Je ne saurais dire la raison pour laquelle j’ai mis du temps à voir ce film, moi qui dit depuis Saint Omer, puis répète depuis Anatomie d’une chute à quel point j’aime les films de procès. Sans aucun doute un autre signe des mes nombreuses ambivalences.
Ce film est un film de procès dans ce qu’il a de plus pur de par sa forme. Sa mise en scène est fluide et extra. La lumière est également parfaitement équilibrée. Les scènes que l’on pourrait imaginer sombre et sans grande ambition scénique ou visuelle – il s’agit donc d’un huis-clos tourné dans une salle d’audience – sont en réalité léchées et très soignées. On sent qu’une attention toute particulière est portée à l’aspect visuel du film pour une meilleure reconstitution de l’époque.
Le réal s’est refusé à réaliser un biopic, forme qu’il trouve trop banale au cinéma « quel intérêt de dérouler une vie aussi palpitante soit-elle » l’ai-je entendu dire, et je ne pourrais être plus d’accord. Pour moi, tout l’intérêt d’un film réside dans le choix d’un parti pris, du choix d’un angle qu’il convient ensuite de creuser, fouiller. C’est donc ce qu’il fait ici en se focalisant sur le second procès pour meurtre de Pierre Goldman « un insoumis, un révolutionnaire » qui se retrouve à nouveau devant la barre pour répondre de l’accusation du meurtre de deux pharmaciennes, accusation pour laquelle il plaide non coupable.
On y découvre alors un homme convaincu du bien fondé de ses actions « coup de poing » qui visent à désarçonner la police – qu’il affirme être raciste (ACAB déjà à l’époque dans les 70’s le Goldman !)
On y découvre également un homme admiré par les forces de gauche qui lui apportent tout son soutien, un homme complexe dont la cellule familiale explosa puis se reforma pour lui apporter une certaine protection dont il cherchera bien tôt à s’extirper par le biais de la fête et ses excès.
C’est un homme tout à la fois froid et très vivant qui nous apparait. Un homme dont la verve était telle qu’il était écouté, entendu, suivi par des sympathisants politiques, des étudiants. « Il a son fan club » dira lors d’une audience l’avocat de la partie adverse.
Goldman fut de ceux qui divisèrent l’opinion publique : perçu comme un traitre et un meutrier sanguinaire par les uns, comme un héros révolutionnaire par les autres. Il semblait en fait être le catalyseur de bien des peurs sociales et sociétales de l’époque.
L’acteur qui lui prête ses traits est impérial. Il frôle le jeu théâtral par instants et c’est tant mieux ! Il emploie toute sa verve, son énergie à incarner cet homme qui se veut digne et en ligne avec ses idéaux, à chaque instant droit malgré ses penchants pour la « débauche » et le crime.

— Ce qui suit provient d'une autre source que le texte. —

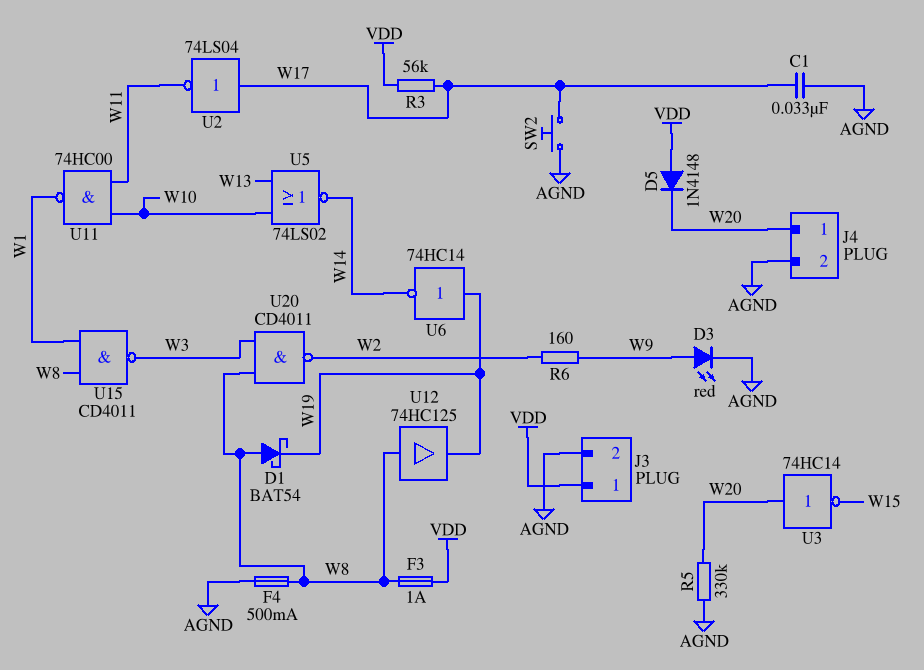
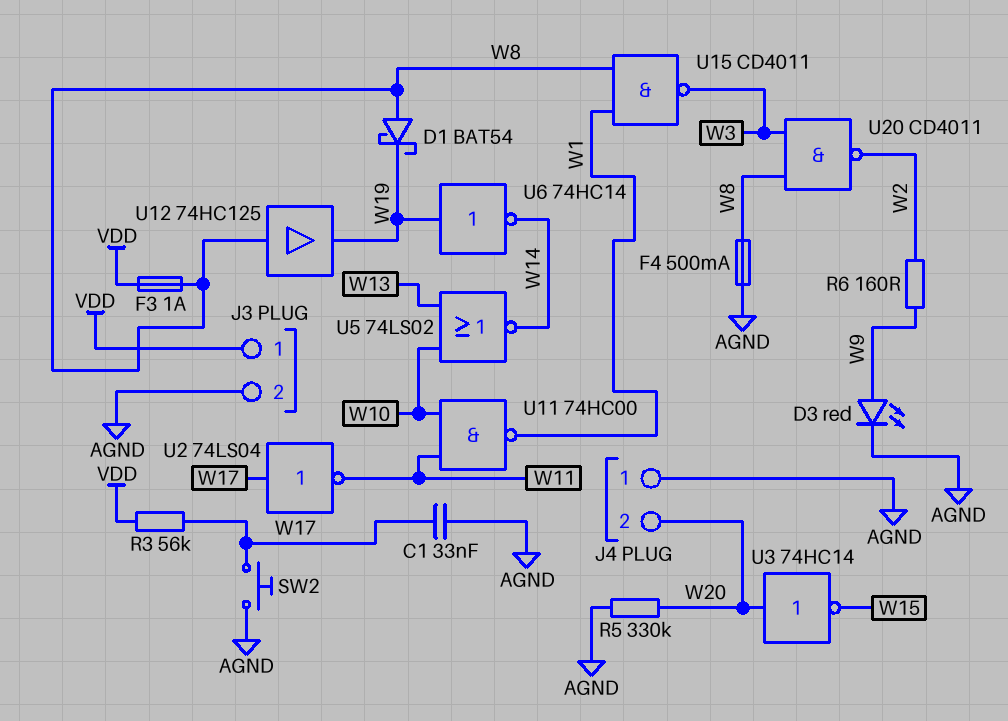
D5: diode 1N4148 (A VDD, K W20) -> none
J4 pin 1: W20 -> AGND
J4 pin 2: AGND -> W20

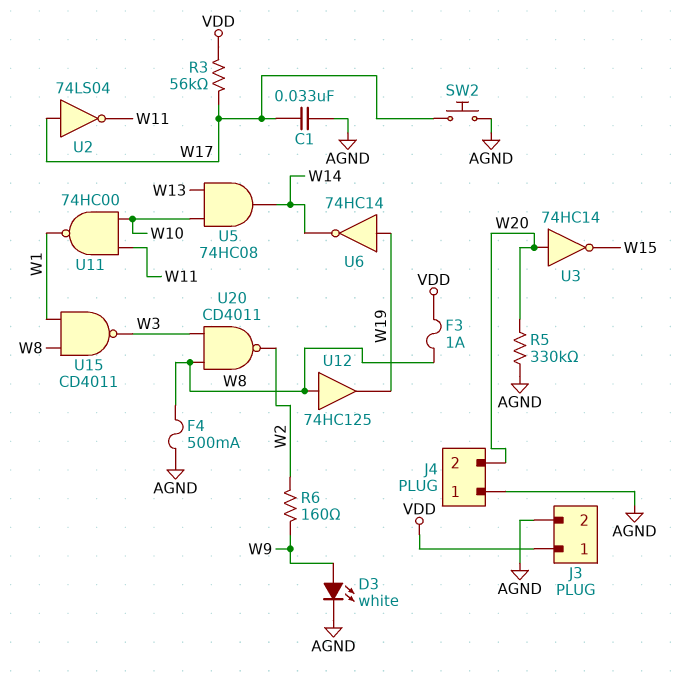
D1: schottky BAT54 (A W8, K W19) -> none
D3: LED red (A W9, K AGND) -> LED white (A W9, K AGND)
U5: NOR 74LS02 (in W10, in W13, out W14) -> AND 74HC08 (in W10, in W13, out W14)

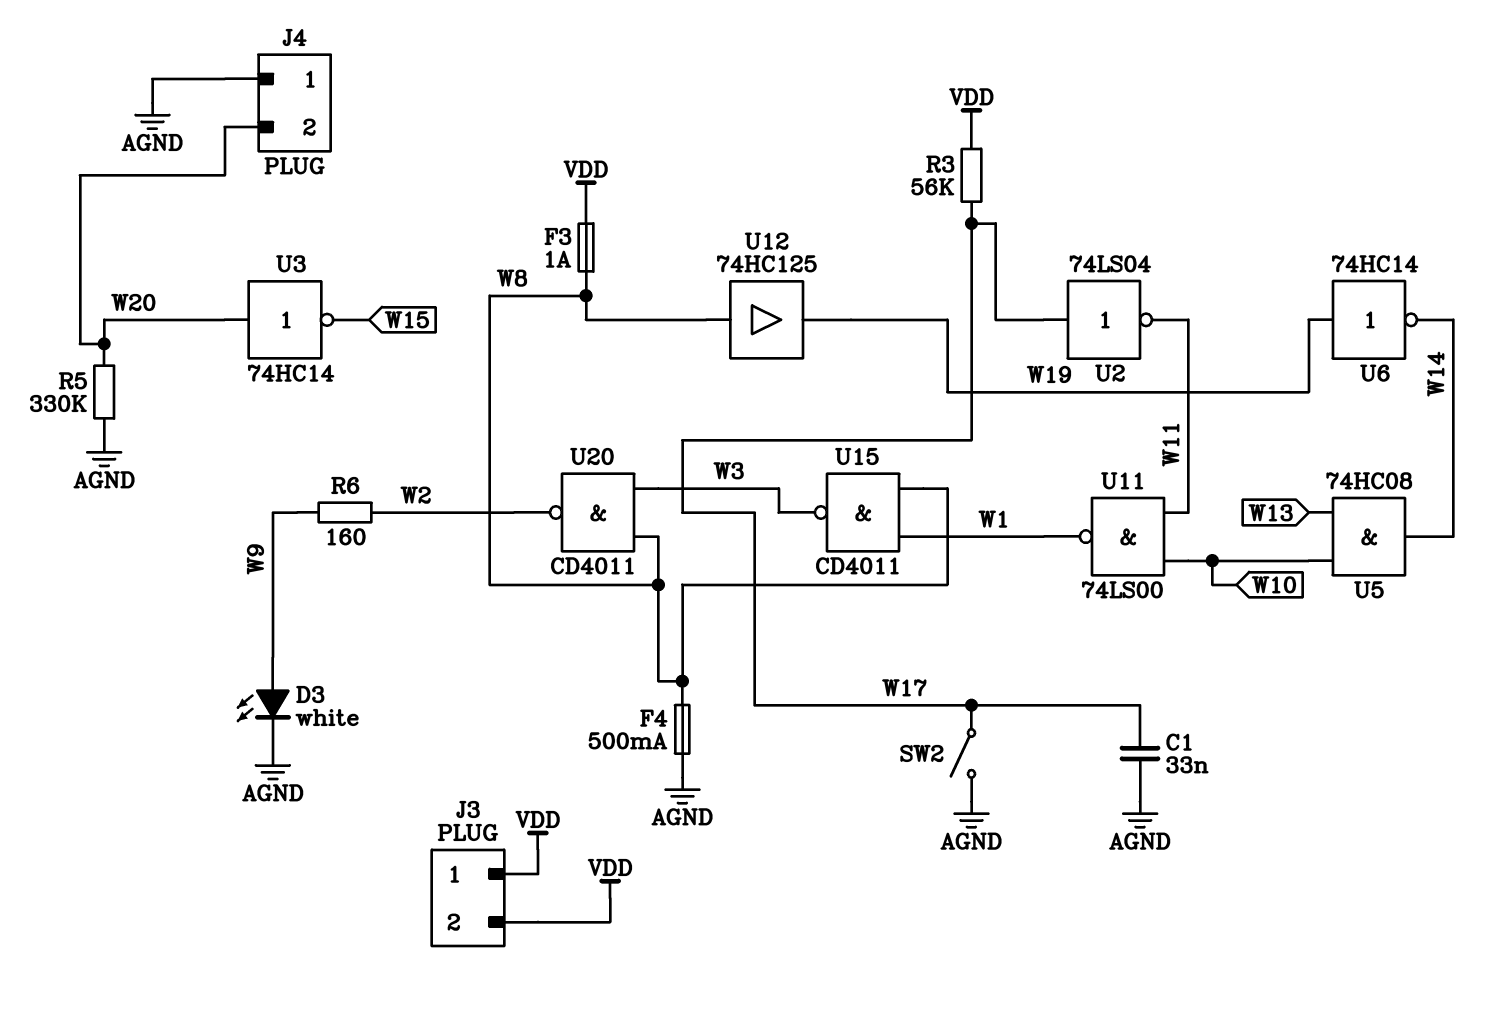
J3 pin 2: AGND -> VDD
SW2: button (AGND, W17) -> switch (AGND, W17)
U11: NAND 74HC00 (in W10, in W11, out W1) -> NAND 74LS00 (in W10, in W11, out W1)

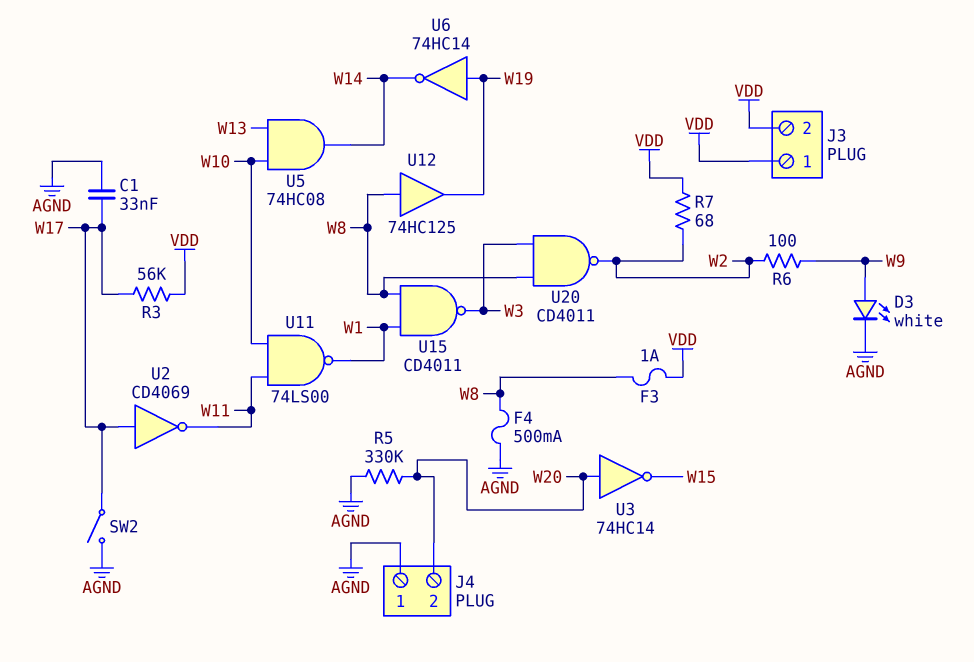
R6: 160 (W2, W9) -> 100 (W2, W9)
R7: none -> 68 (VDD, W2)
U2: NOT 74LS04 (in W17, out W11) -> NOT CD4069 (in W17, out W11)

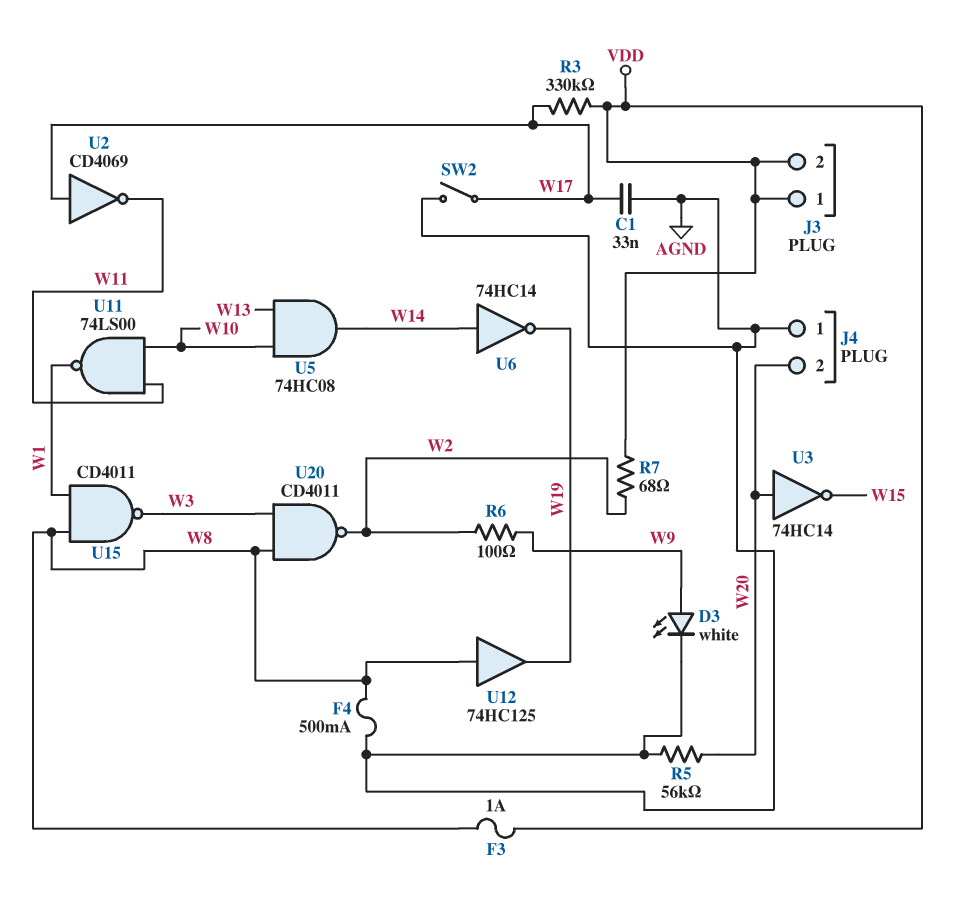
R3: 56k (VDD, W17) -> 330k (VDD, W17)
R5: 330k (AGND, W20) -> 56k (AGND, W20)
U6: NOT 74HC14 (in W19, out W14) -> NOT 74HC14 (in W14, out W19)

Je retiens également le jeu (et la moustache) d’Arthur Harari, réalisateur reconnu, co-scénariste de la Palme d’Or Anatomie d’une chute (avec sa partenaire dans la vie Justine Triet). Il incarne avec brio le rôle de l’un des avocats de Goldman, quasi double de l’accusé. La face « droite » de cet homme qui a alors basculé du côté sombre.
En cela, sa plaidoirie finale est vertigineuse et m’a mis les larmes. Qu’en est-il de notre propre choix de vie, y a t-il alors simplement la possibilité d’un choix lorsque le déterminisme social vous accroche dès les premières minutes de votre vie ?
Là est l’angle du film, celui choisi par le réalisateur, et son film résonne alors encore plus fort. Son choix de remettre au gout du jour le parcours de vie d’un homme opposé aux pouvoirs en place, qui dit haut et fort les bassesses des institutions en place nous apparait alors d’une très forte acuité.